The initial phase of U.S. military involvement in Libya was conducted under the command of the United States Africa Command. By April 4, however, the United States had transferred responsibility for the military operations in Libya to the North Atlantic Treaty Organization (NATO) and the U.S. involvement has assumed a supporting role in the coalition's efforts. Since April 4, U.S. participation has consisted of: (1) non-kinetic support to the NATO-led operation, including intelligence, logistical support, and search and rescue assistance; (2) aircraft that have assisted in the suppression and destruction of air defenses in support of the no-fly zone; and (3) since April 23, precision strikes by unmanned aerial vehicles against a limited set of clearly defined targets in support of the NATO-led coalition's efforts.
Q Libya, War Powers Act. Is there movement on that, from your perspective? Will there be consultation with Congress? I know we’re at a deadline on that.
MR. CARNEY: As you know, Mike, the President has been in consultation with Congress on Libya from the beginning. And the President’s actions have been and are consistent with the War Powers Resolution. We have said from the beginning that we would welcome an expression of support from Congress, in this case similar to the one that has been put forward -- bipartisan one put forward by Senators McCain and Kerry and others. And, again, we have consulted with Congress. We’ll continue to consult with Congress, and would welcome support.
Q Is there a feeling, though, that he needs to ask authorization for continued operation --
MR. CARNEY: I would just say that we have -- the President has acted in a way that's been consistent with the War Powers Resolution, and would welcome an expression of support by Congress.
But American planes and drones continued their bombing long after the April turnover — and the drones are still flying over Libya. Since the cost of the mission is at three-quarters of a billion dollars and climbing, it is sheer fiction to suggest that we are no longer a vital player in NATO’s “Operation Unified Protector.”
This is especially so when an active-duty American officer remains at the top of NATO’s chain of command. As supreme allied commander, Adm. James Stavridis “leads all NATO military operations.” While a Canadian air force general, Charles Bouchard, is in charge of the Libyan campaign, the buck doesn’t stop with him but with Stavridis, who also reports to the Pentagon as head of the U.S. European command. Even if American drones discontinue their operations before the deadline, an American admiral will still be in a position to call the shots.

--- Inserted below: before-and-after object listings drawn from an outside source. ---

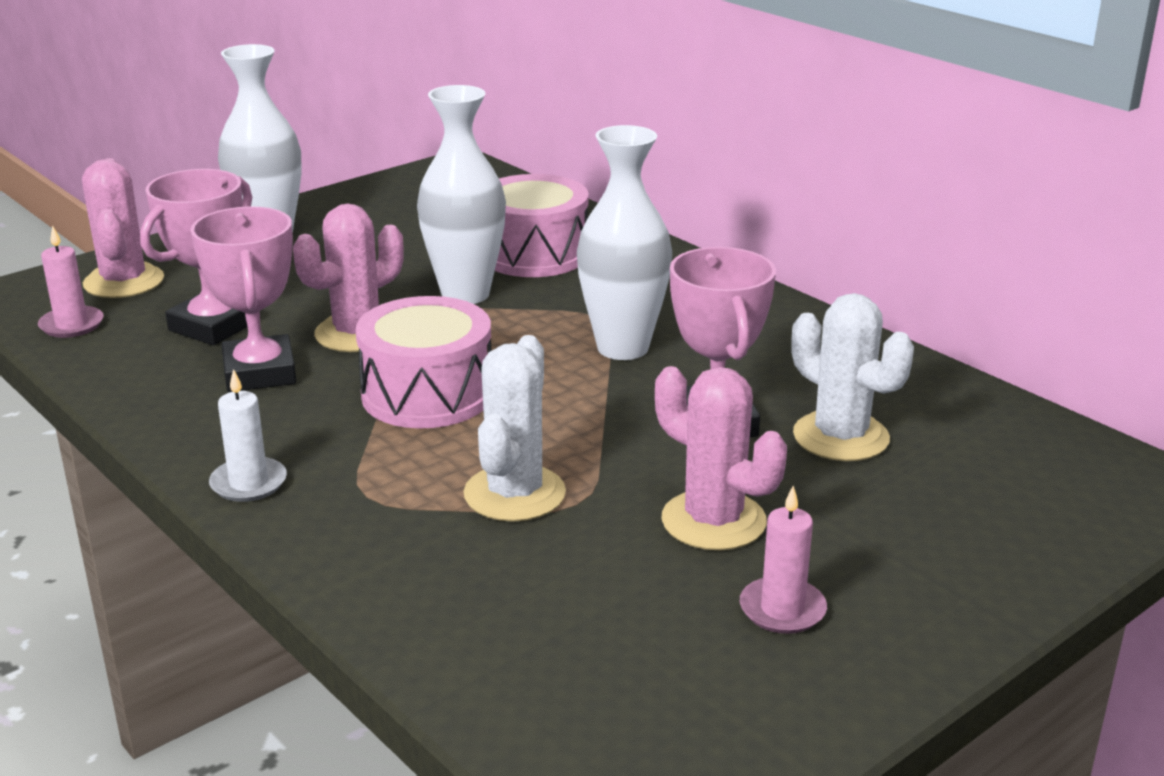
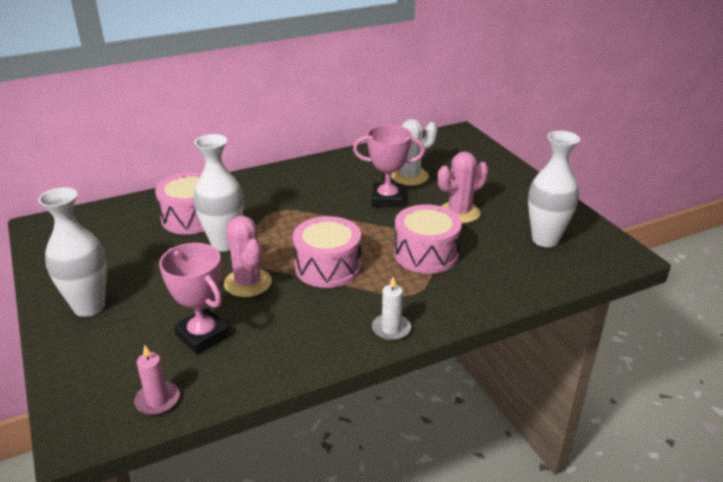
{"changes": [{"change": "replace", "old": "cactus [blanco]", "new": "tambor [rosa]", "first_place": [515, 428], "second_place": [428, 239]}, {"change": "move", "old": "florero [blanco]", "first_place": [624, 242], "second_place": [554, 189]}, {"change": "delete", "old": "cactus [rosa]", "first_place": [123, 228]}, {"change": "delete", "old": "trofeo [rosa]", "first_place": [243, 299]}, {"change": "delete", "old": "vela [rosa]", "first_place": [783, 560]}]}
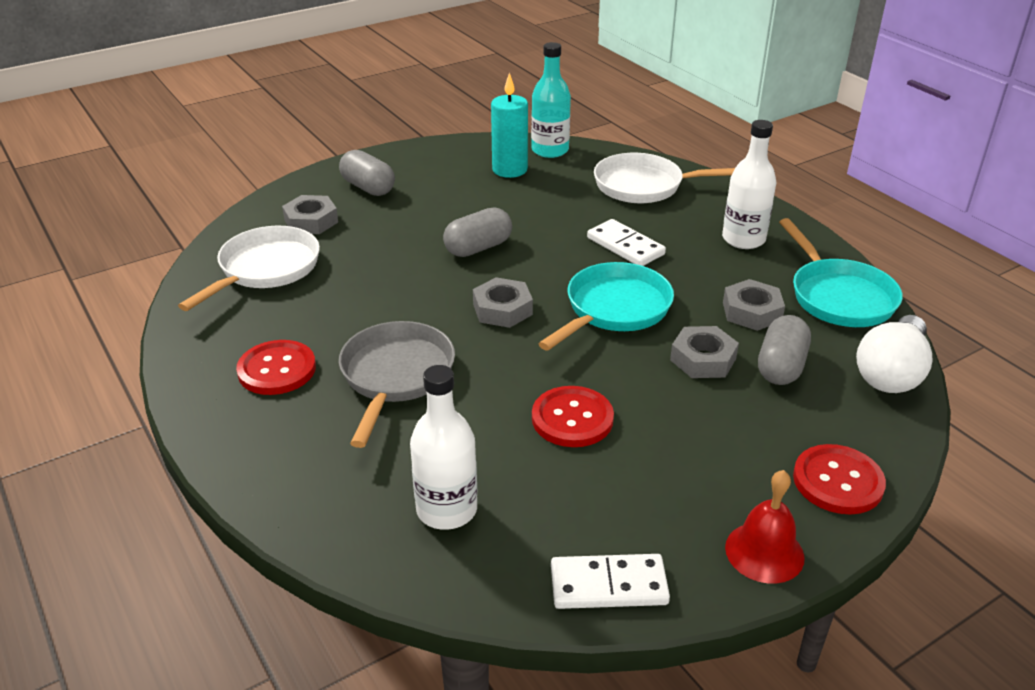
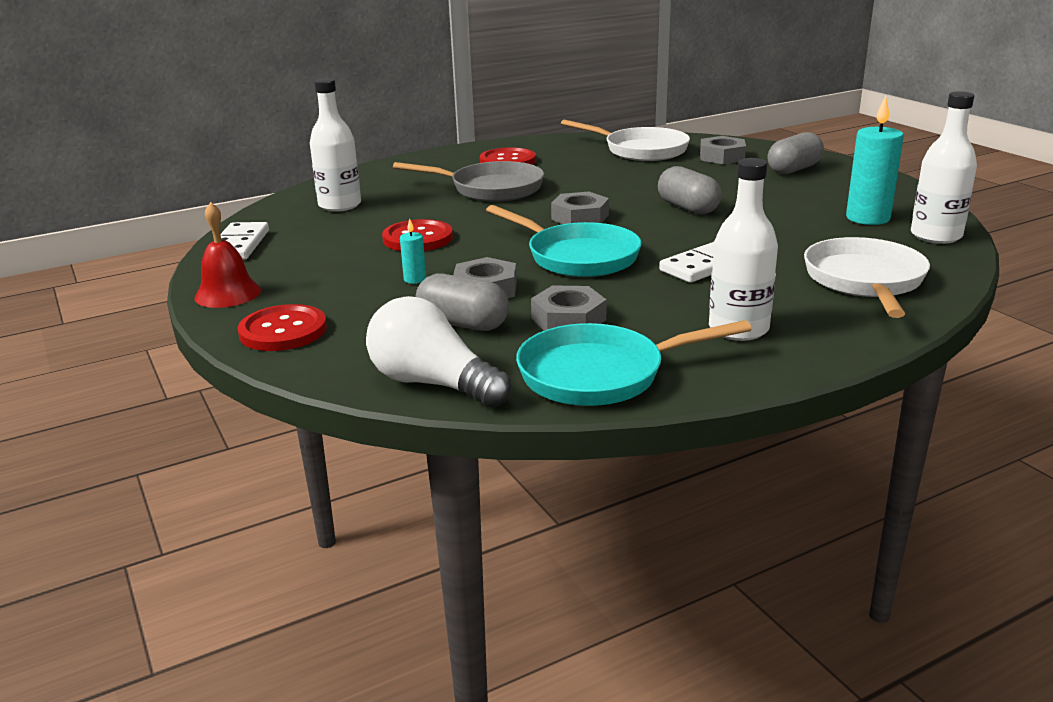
{"changes": [{"change": "insert", "new": "vela [turquesa]", "second_place": [413, 251]}, {"change": "recolor", "old": "botella [turquesa]", "new": "botella [blanco]", "first_place": [551, 100], "second_place": [944, 167]}]}
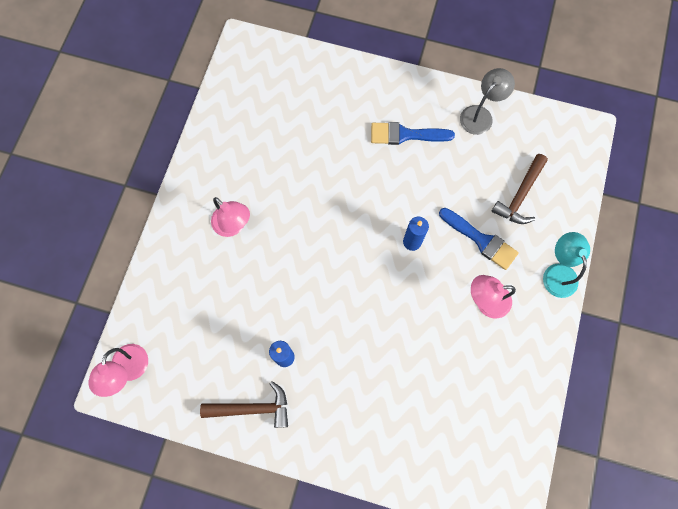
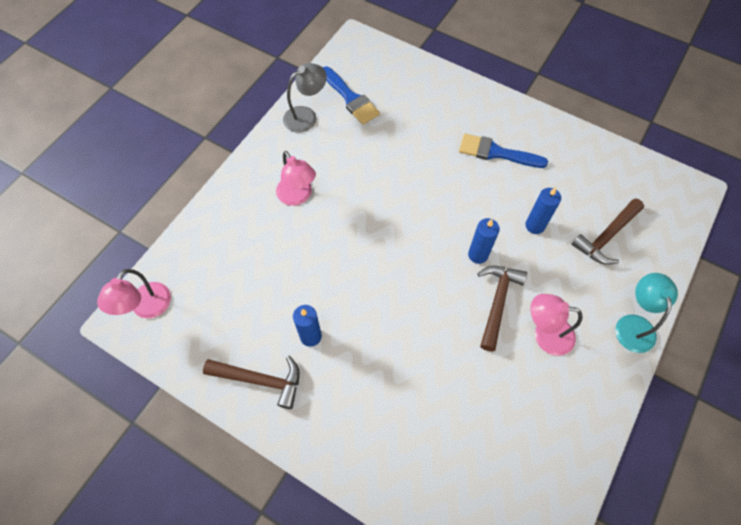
{"changes": [{"change": "move", "old": "lámpara [gris]", "first_place": [487, 101], "second_place": [305, 98]}, {"change": "move", "old": "pincel [azul]", "first_place": [479, 239], "second_place": [351, 95]}, {"change": "insert", "new": "martillo [marrón]", "second_place": [502, 308]}, {"change": "insert", "new": "vela [azul]", "second_place": [543, 210]}]}
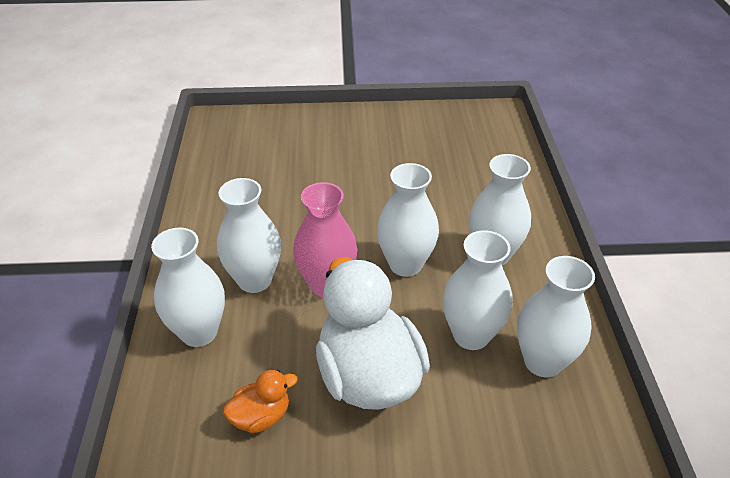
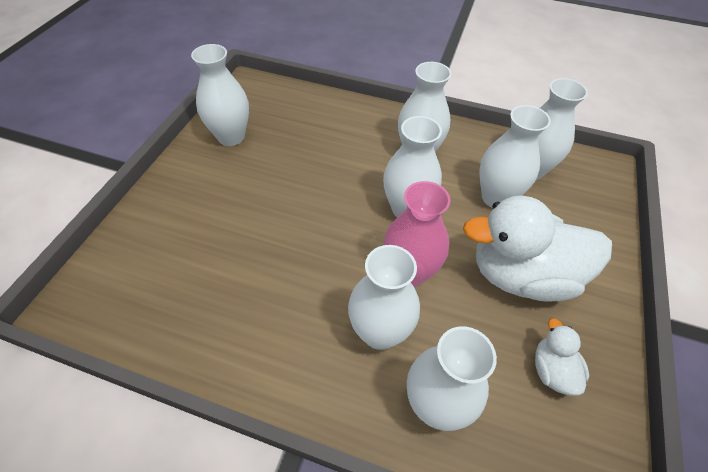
{"changes": [{"change": "insert", "new": "florero [blanco]", "second_place": [220, 95]}, {"change": "recolor", "old": "pato [naranja]", "new": "pato [blanco]", "first_place": [260, 401], "second_place": [562, 357]}]}
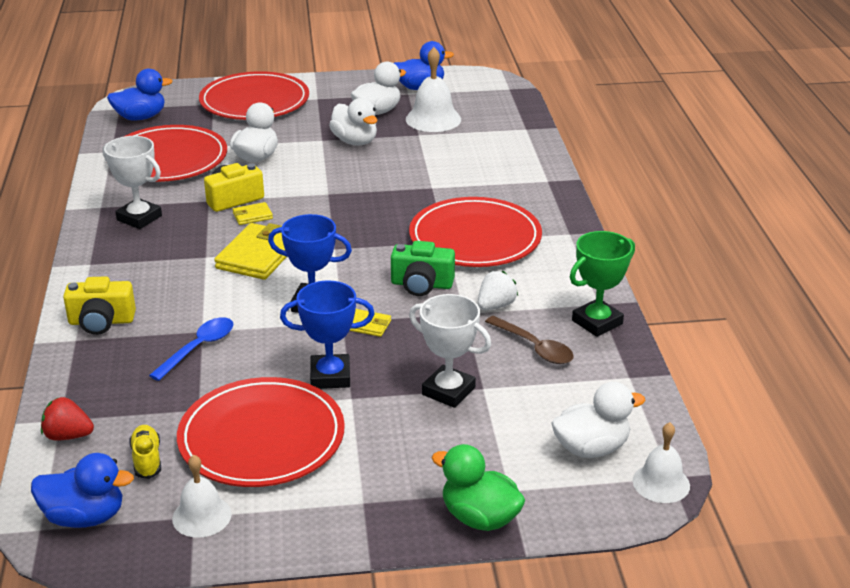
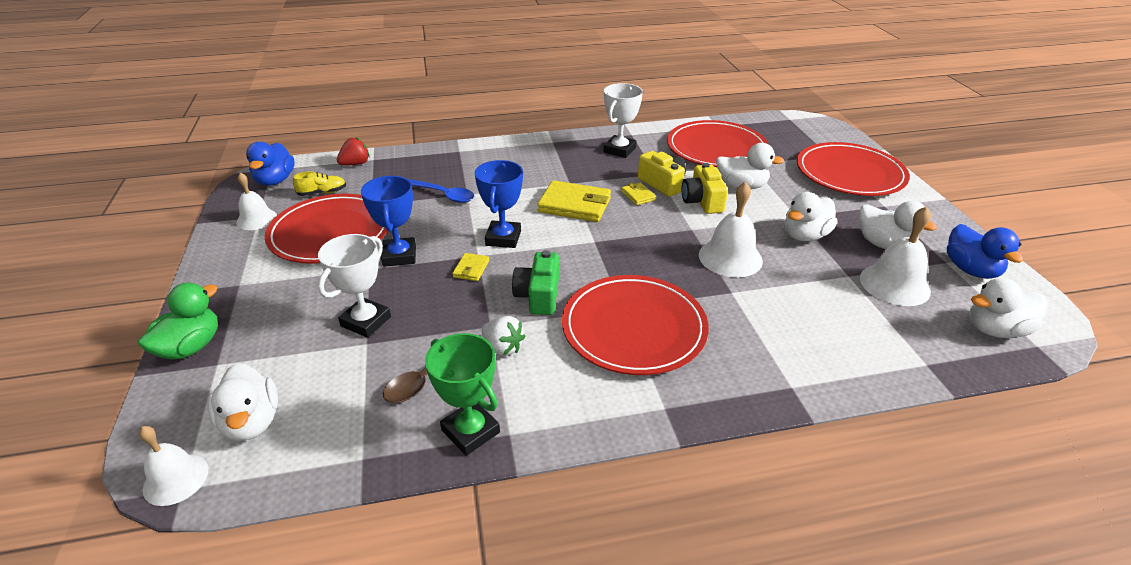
{"changes": [{"change": "rotate", "old": "fresa [rojo]", "first_place": [67, 419], "second_place": [353, 151], "degrees": 45}, {"change": "move", "old": "cámara [amarillo]", "first_place": [99, 305], "second_place": [704, 188]}, {"change": "insert", "new": "campana [blanco]", "second_place": [731, 230]}, {"change": "insert", "new": "pato [blanco]", "second_place": [1008, 308]}, {"change": "delete", "old": "pato [azul]", "first_place": [139, 94]}]}
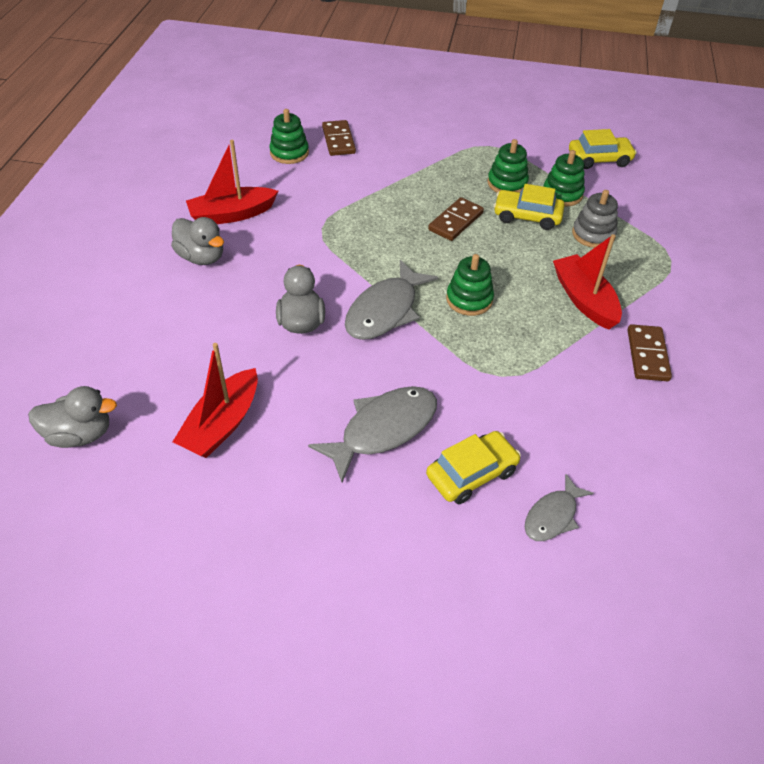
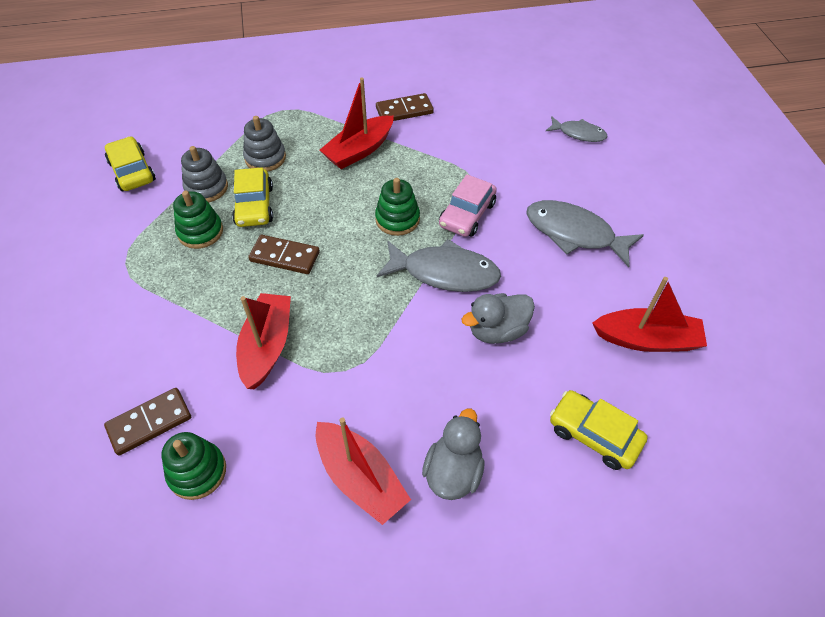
{"changes": [{"change": "recolor", "old": "juguete apilable [verde]", "new": "juguete apilable [gris]", "first_place": [564, 178], "second_place": [204, 174]}, {"change": "insert", "new": "barco [rojo]", "second_place": [263, 341]}, {"change": "insert", "new": "coche [rosa]", "second_place": [468, 205]}, {"change": "move", "old": "coche [amarillo]", "first_place": [473, 467], "second_place": [598, 430]}, {"change": "delete", "old": "pato [gris]", "first_place": [72, 417]}]}
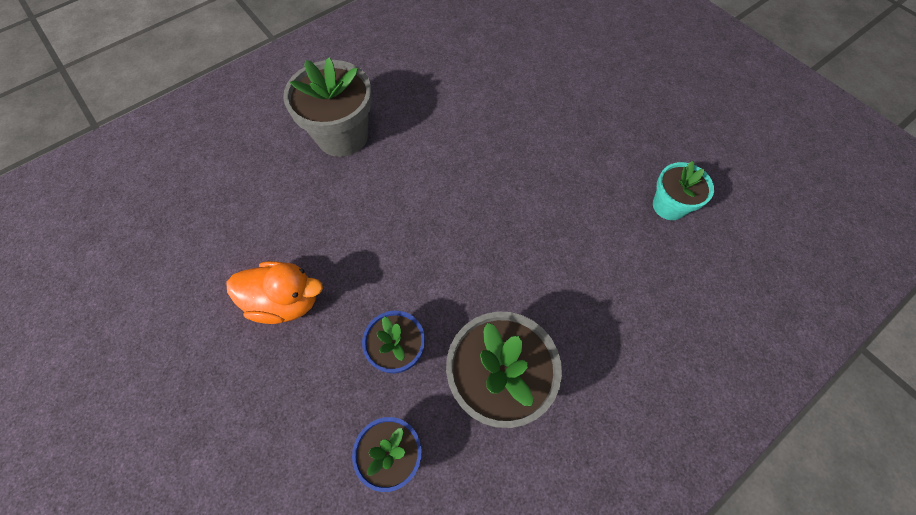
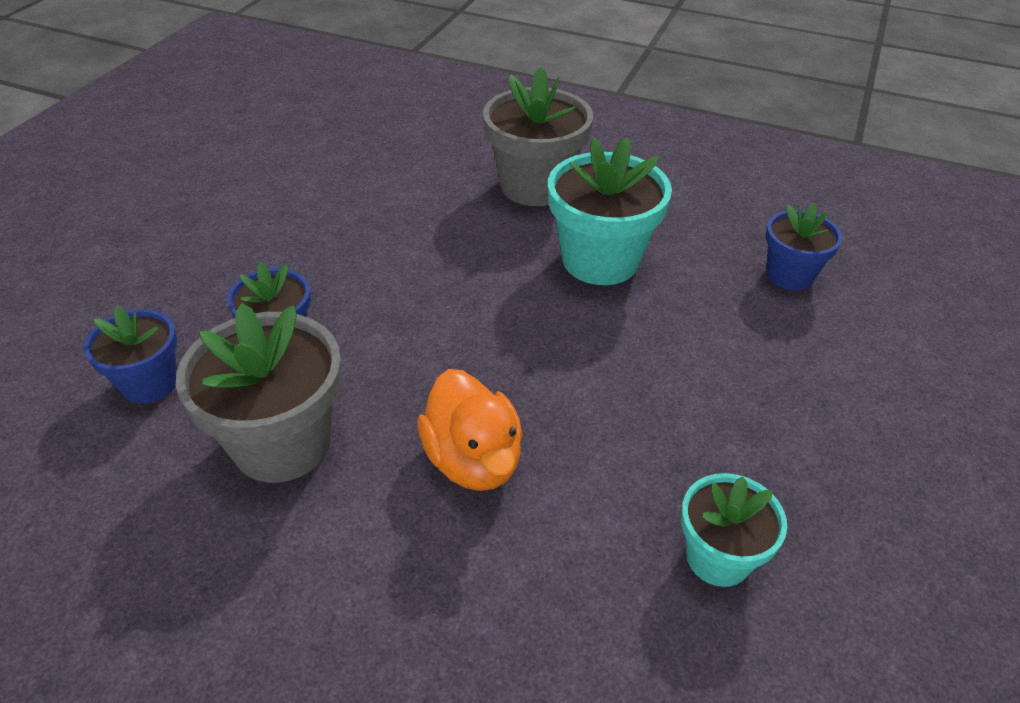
{"changes": [{"change": "move", "old": "pato [naranja]", "first_place": [274, 292], "second_place": [470, 430]}, {"change": "insert", "new": "maceta [turquesa]", "second_place": [610, 211]}, {"change": "insert", "new": "maceta [azul]", "second_place": [804, 246]}]}
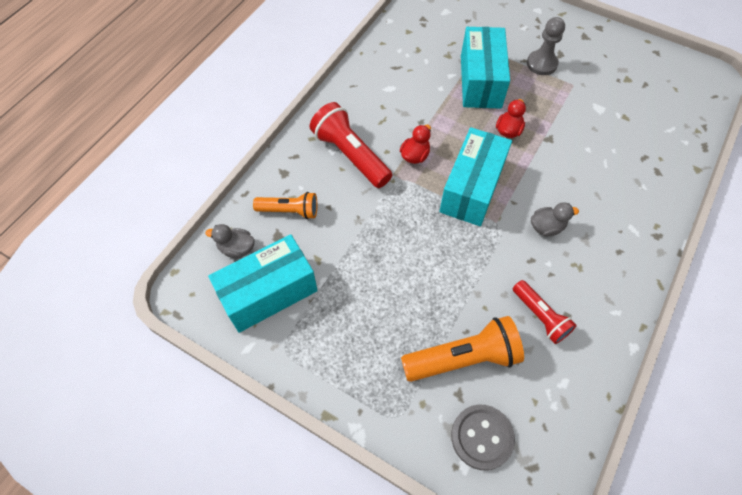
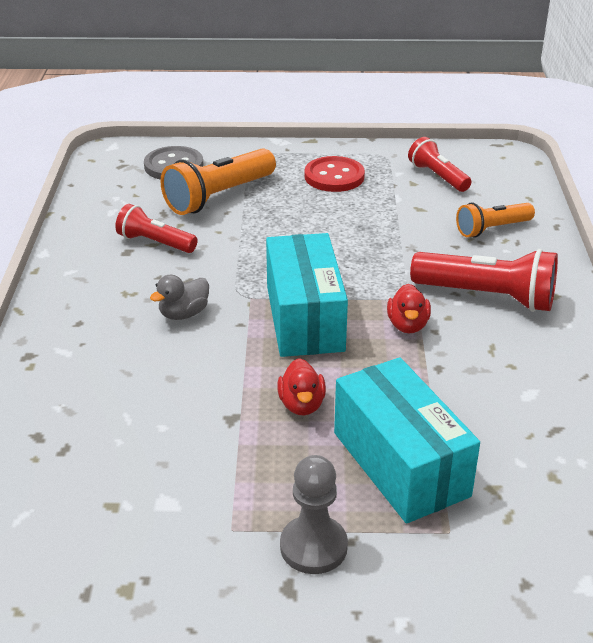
{"changes": [{"change": "insert", "new": "botón [rojo]", "second_place": [335, 174]}, {"change": "replace", "old": "caja [turquesa]", "new": "lámpara de mano [rojo]", "first_place": [263, 283], "second_place": [440, 164]}, {"change": "delete", "old": "pato [gris]", "first_place": [230, 241]}]}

This is no accident. NATO has been a key vehicle for American military interests since the 1950s. It would create a terrible precedent to pretend otherwise. Once Obama crosses the Rubicon, future presidents will simply cite Libya when they unilaterally commit America to far more ambitious NATO campaigns.
Make no mistake: Obama is breaking new ground, moving decisively beyond his predecessors. George W. Bush gained congressional approval for his wars in Afghanistan and Iraq. Bill Clinton acted unilaterally when he committed American forces to NATO’s bombing campaign in Kosovo, but he persuaded Congress to approve special funding for his initiative within 60 days. And the entire operation ended on its 78th day.
Most Democrats are holding fire. So are most Republicans, as David Paul Kuhn writes at RealClearPolitics:
GOP leaders are no more eager to take up this constitutional fight than the lawmakers of Obama's own political party. A supporting resolution means Republicans sign off on the war. Their silence allows them the liberty to criticize the president's actions, should the conflict come back to haunt him. Americans remain ambivalent about the use of U.S. forces in Libya.
Yet this is a time when conservative activists carry copies of the Constitution in their pockets. Tea party protesters invoke the revolutionary "don't tread on me" motto. House Speaker John Boehner, like so many GOP leaders, publicly expressed his reverence for the Constitution during the health care debate. Yet as another president usurps the legislative branch's most solemn of power -- to declare war -- Republican leaders are not crying, "Hell, no!"
Eric Cantor's office told The Hill last week that the House majority leader was more concerned with "the lack of a defined mission and purpose" than the president's authority under the act.
This is the same Cantor who, last year, wrote an article headlined "Restoring Madison's Vision." "Congress -- and each of its members -- must take seriously its responsibility to legislate only within the few and defined powers of the Constitution," Cantor wrote. "Madison argued that electoral accountability was one of the bulwarks against tyranny."
Here is James Madison, writing to Thomas Jefferson, in 1798: "The Constitution supposes, what the history of all governments demonstrates, that the Executive is the branch of power most interested in war, and most prone to it. It has accordingly with studied care vested the question of war in the Legislature.